Università degli Studi di Napoli Federico II
Biomedical Engineering
Master's degree
AutoreRosa Verde
Echocardiographic dataset creation and left ventricular hypertrophy detection using a weakly supervised residual neural network
Università degli Studi di Napoli Federico II
Biomedical Engineering
Master's degree
AutoreRosa Verde
Martina Profeta, Carmine Liotto
Abstract
Left ventricular hypertrophy (LVH) is a cardiac structural change characterized by an increase in the ventricular wall mass which can lead to heart failure. The aim of this work is to use deep learning to automatically detect left ventricular hypertrophy from echocardiograms.

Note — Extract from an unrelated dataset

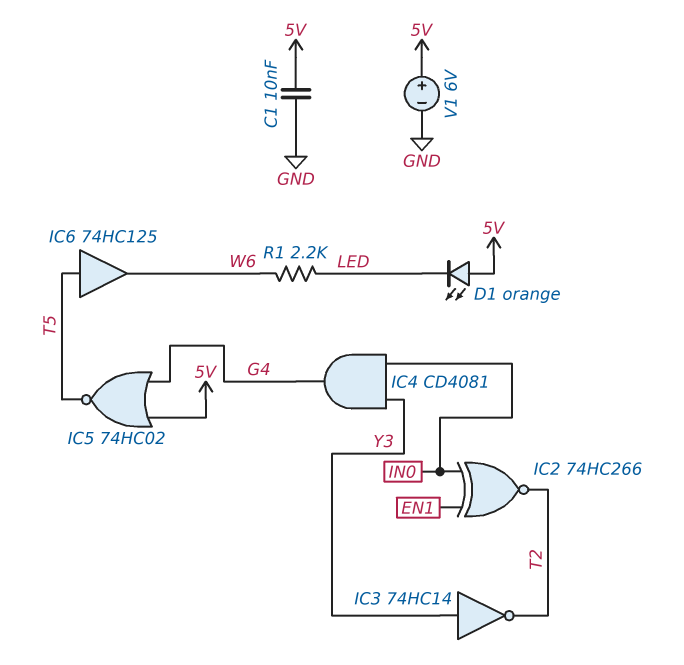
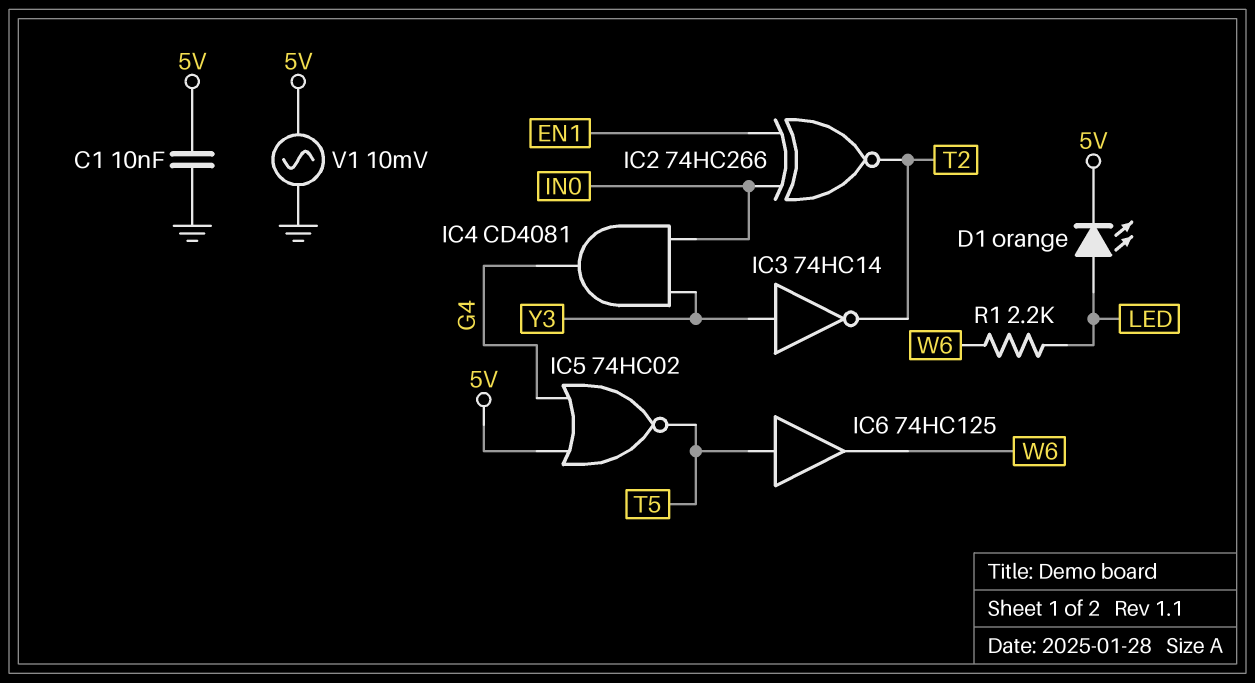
D1: LED orange (A 5V, K LED) -> LED orange (A LED, K 5V)
V1: 6V (plus 5V, minus GND) -> AC 10mV (5V, GND)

We collected a dataset of about 10,000 images and built a single-image ResNet50-based classifier to detect LVH. Furthermore, we applied Grad-CAM analysis to obtain a visual validation of the model.
The network achieved an AUC of 0.99, an accuracy of 0.94, and an F1-score of 0.94. Grad‑CAM analisis confirmed that the model focused on regions relevant for the LVH diagnosis. In conclusion, our network has the ability to automatically detect LVH and also to localize key cardiac structures with only image-level labels as supervision.
Objective
Create a data structure suitable for machine learning tasks and detect left ventricular hypertrophy from echocardiography using deep learning.
Research methodology
We obtained a dataset of about 10,000 images which was split in: 80% for the training and validation sets used during a 3-fold cross validation training, and 20% for the testing set. We built and trained a ResNet50‑based classifier using Keras library of Python. We used Grad-CAM analysis to obtain a visual validation of the model.
Conclusions
The model achieved an accuracy of 0.94, an AUC of 0.99, and an F1-score of 0.94 on the test set. Grad-CAM analisis showed that the model focused on the posterior wall of the left ventricle which indeed is a relevant region for the diagnosis of LVH.
Future developments
Extend the dataset, introduce a segmentation step, select only certain frames from echocardiograms, detect other pathologies.